Filmmaker Steve McQueen, a well known video artist from the United Kingdom, is representing his country in the Venice Biennial this year. Hunger is McQueen’s debut on the wide screen. The artist’s first full feature film opened the Un Certain Regard programme in the Cannes Film Festival 2008.

Bobby Sands, the main character of the Hunger, is the Irish Nelson Mandela, except that the end his story is far sadder. The film tells about the prison (kind of a British Guantanamo) where IRA fighters were held during the 1980s and experienced horrible humiliation. Among them was Bobby Sands, the organiser of the prisoners’ hunger strike initiated as a reaction to the disregard for basic human rights. After 66 days of voluntary starvation, Bobby Sands died and become the national icon for the Irish nation. He once said: “It is violence that raises the rebellious spirit of freedom.”

By recreating the moving and dramatic events, the filmmaker aimed to show the body as a place for political struggle: “It is the last action of despair; body as your last means of protest.
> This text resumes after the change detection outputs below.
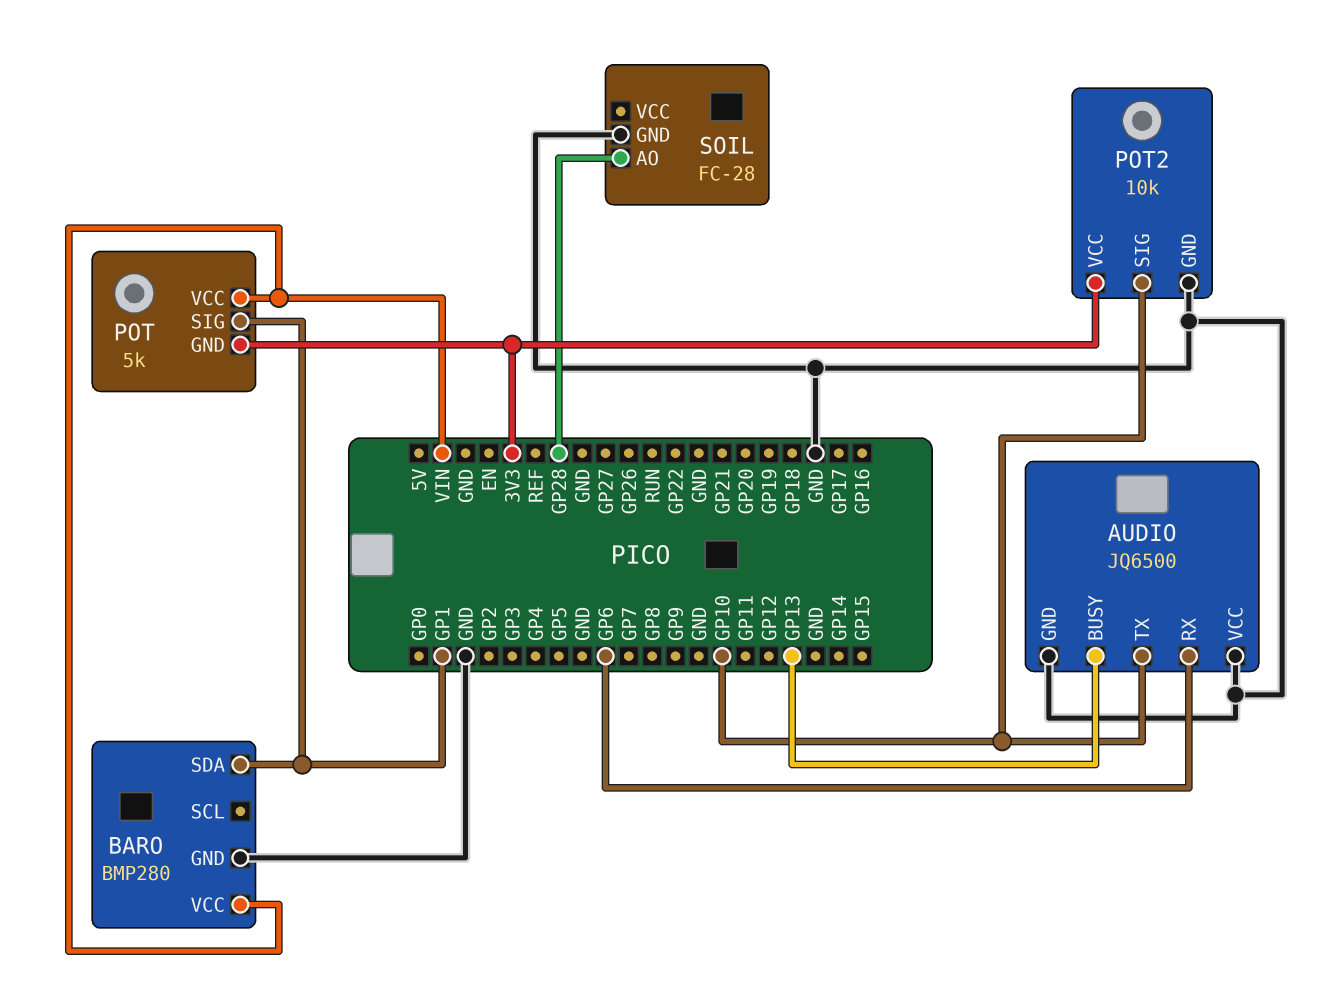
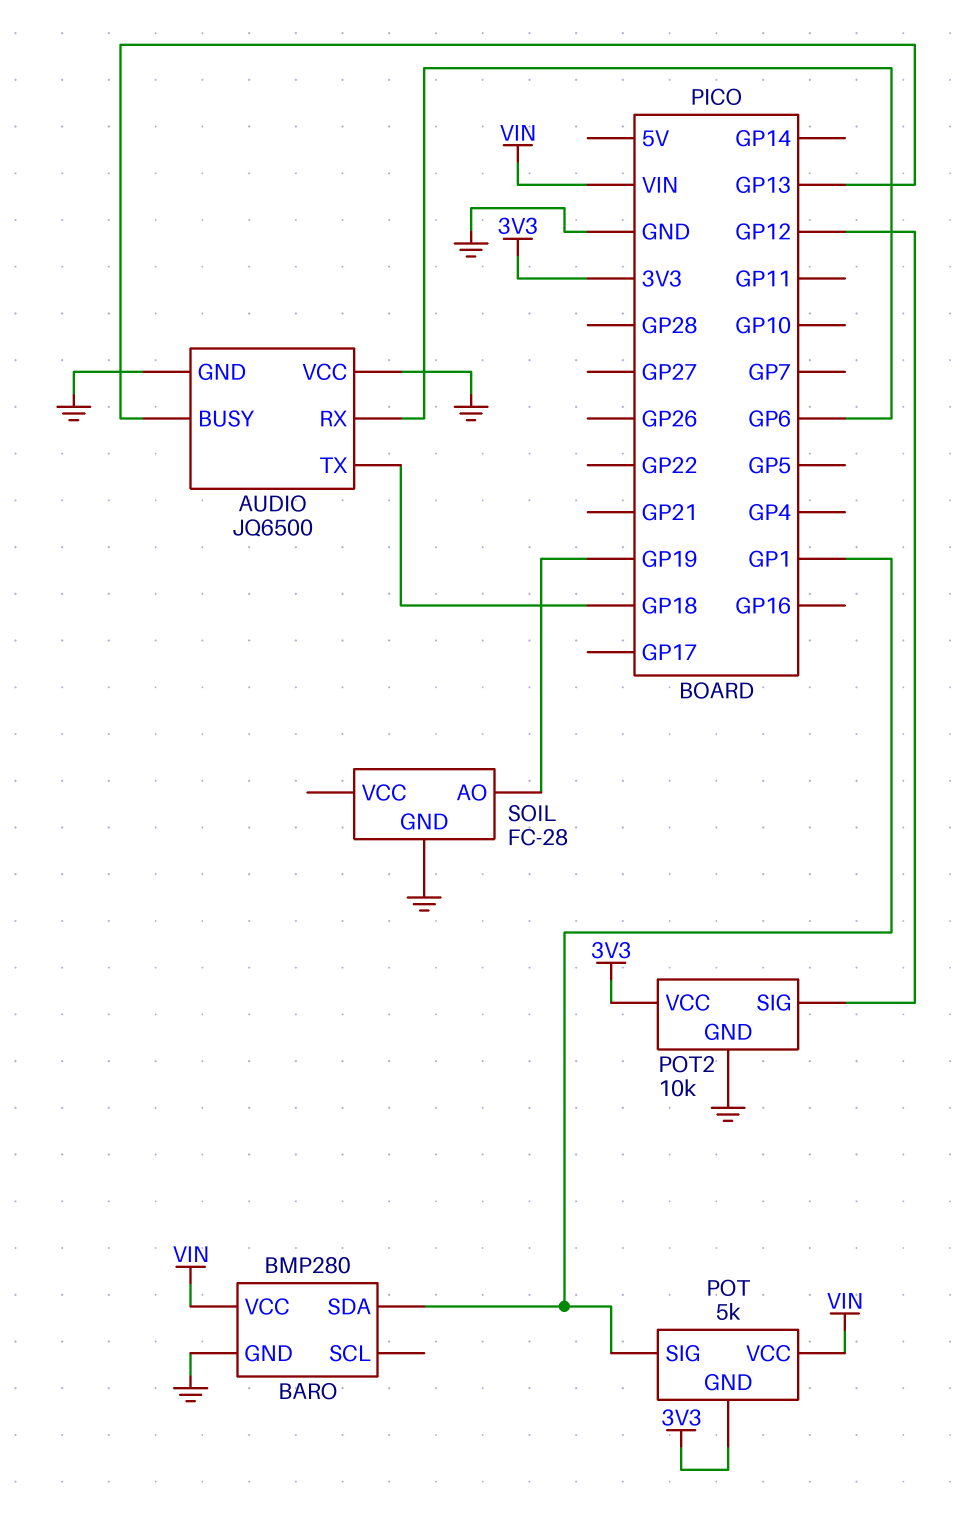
AUDIO pin TX: GP10 -> GP18
POT2 pin SIG: GP10 -> GP12
SOIL pin AO: GP28 -> GP19

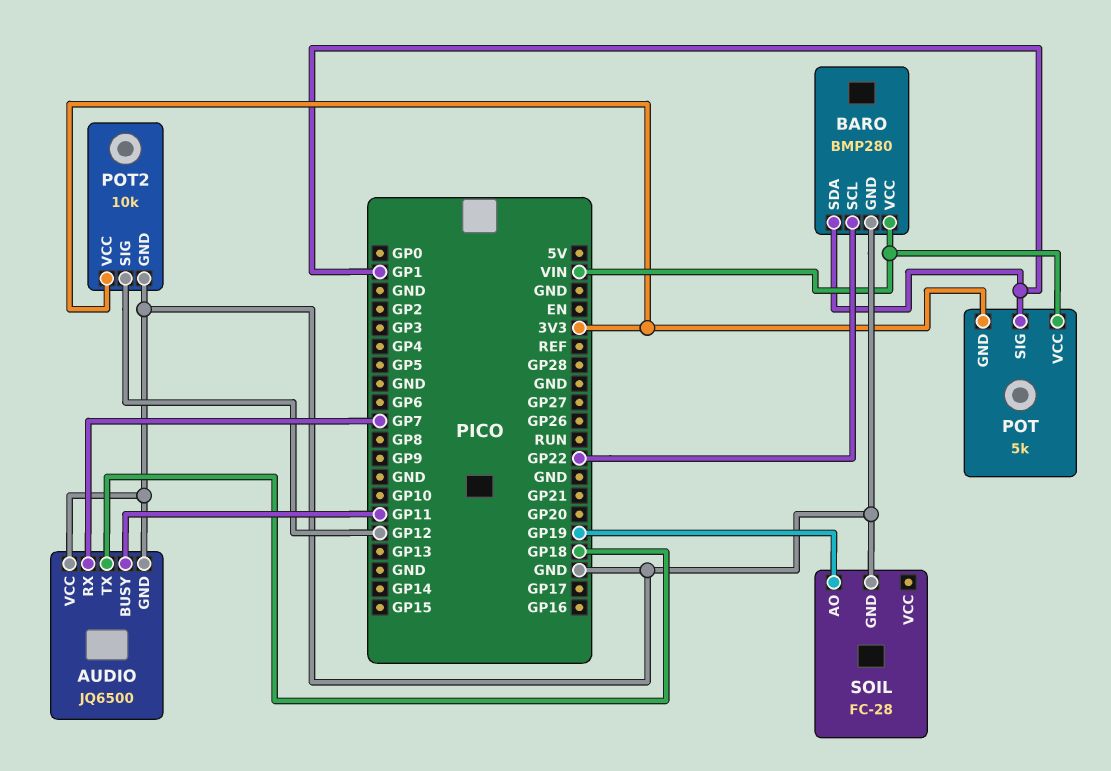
AUDIO pin BUSY: GP13 -> GP11
AUDIO pin RX: GP6 -> GP7
BARO pin SCL: none -> GP22

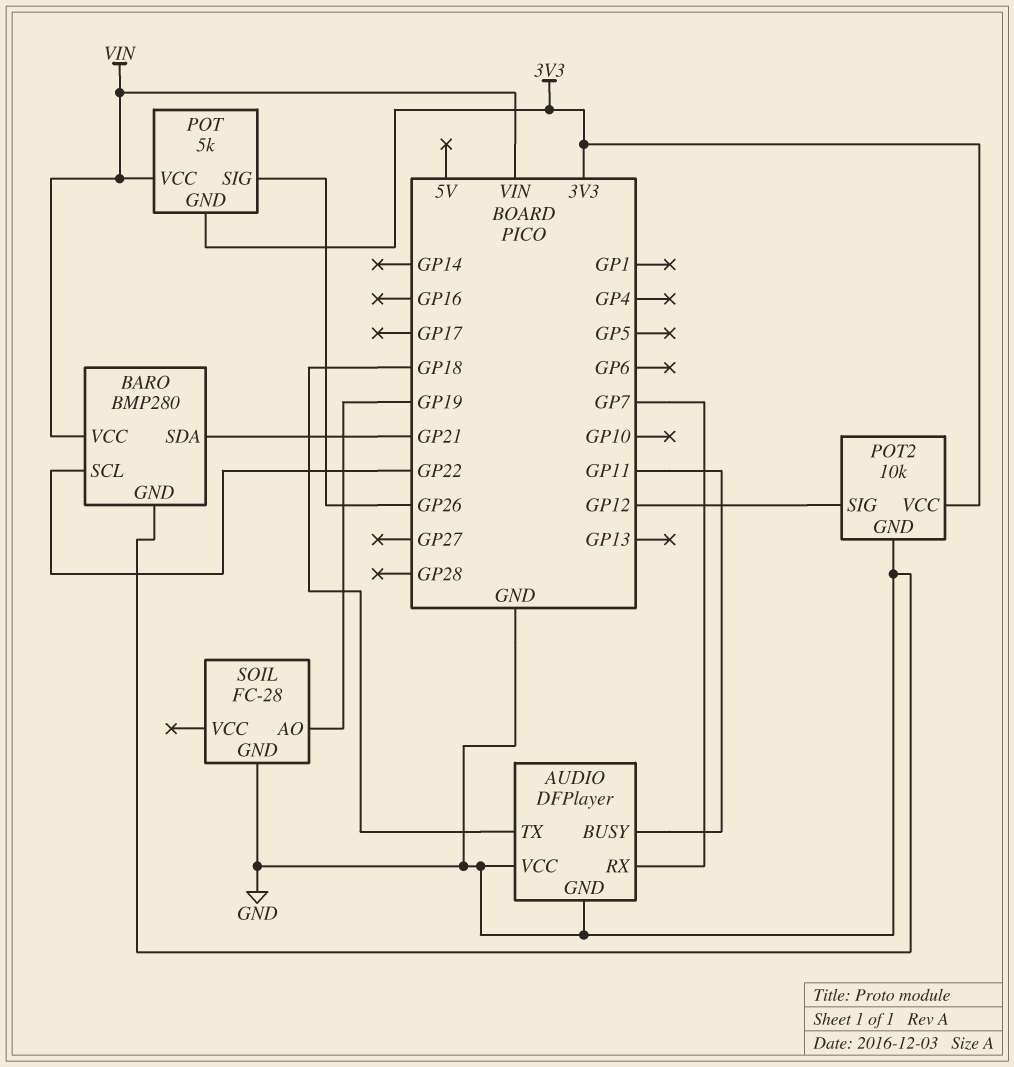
AUDIO: JQ6500 -> DFPlayer
BARO pin SDA: GP1 -> GP21
POT pin SIG: GP1 -> GP26

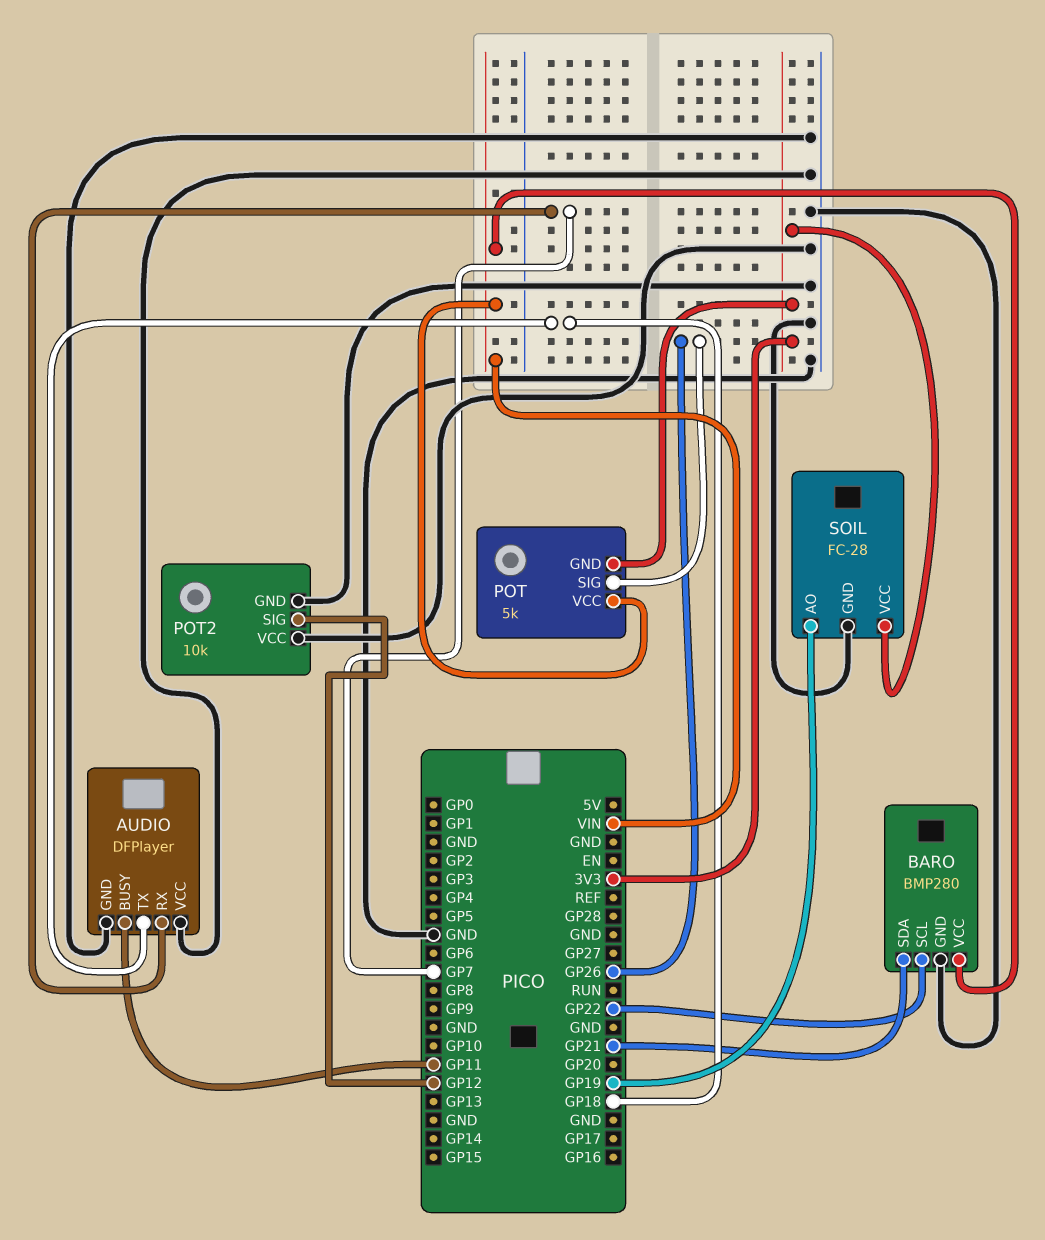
POT2 pin VCC: 3V3 -> GND
SOIL pin VCC: none -> 3V3

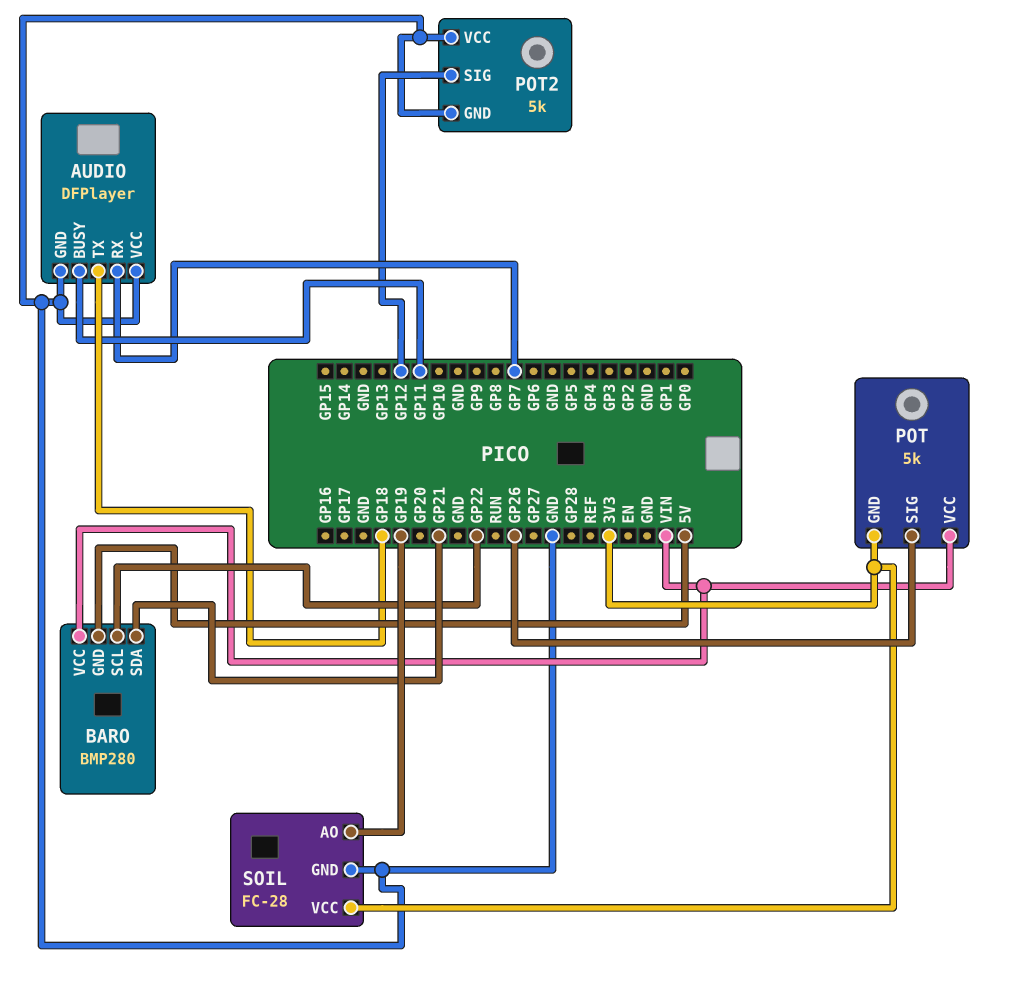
BARO pin GND: GND -> 5V
POT2: 10k -> 5k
Either in the right way or wrong, everybody uses what they have,” said McQueen.

Hunger will be screened in the festival’s Wide Angle programme section both in Kaunas and Vilnius. The third Kaunas International Film Festival organised by the public enterprise Visos Mūzos will take place in “Romuva” theatre, Kaunas, October 1-11, and in “Pasaka” theatre, Vilnius, October 12-18. Programme of the festival and information about the tickets will be announced shortly at www.kinofestivalis.lt.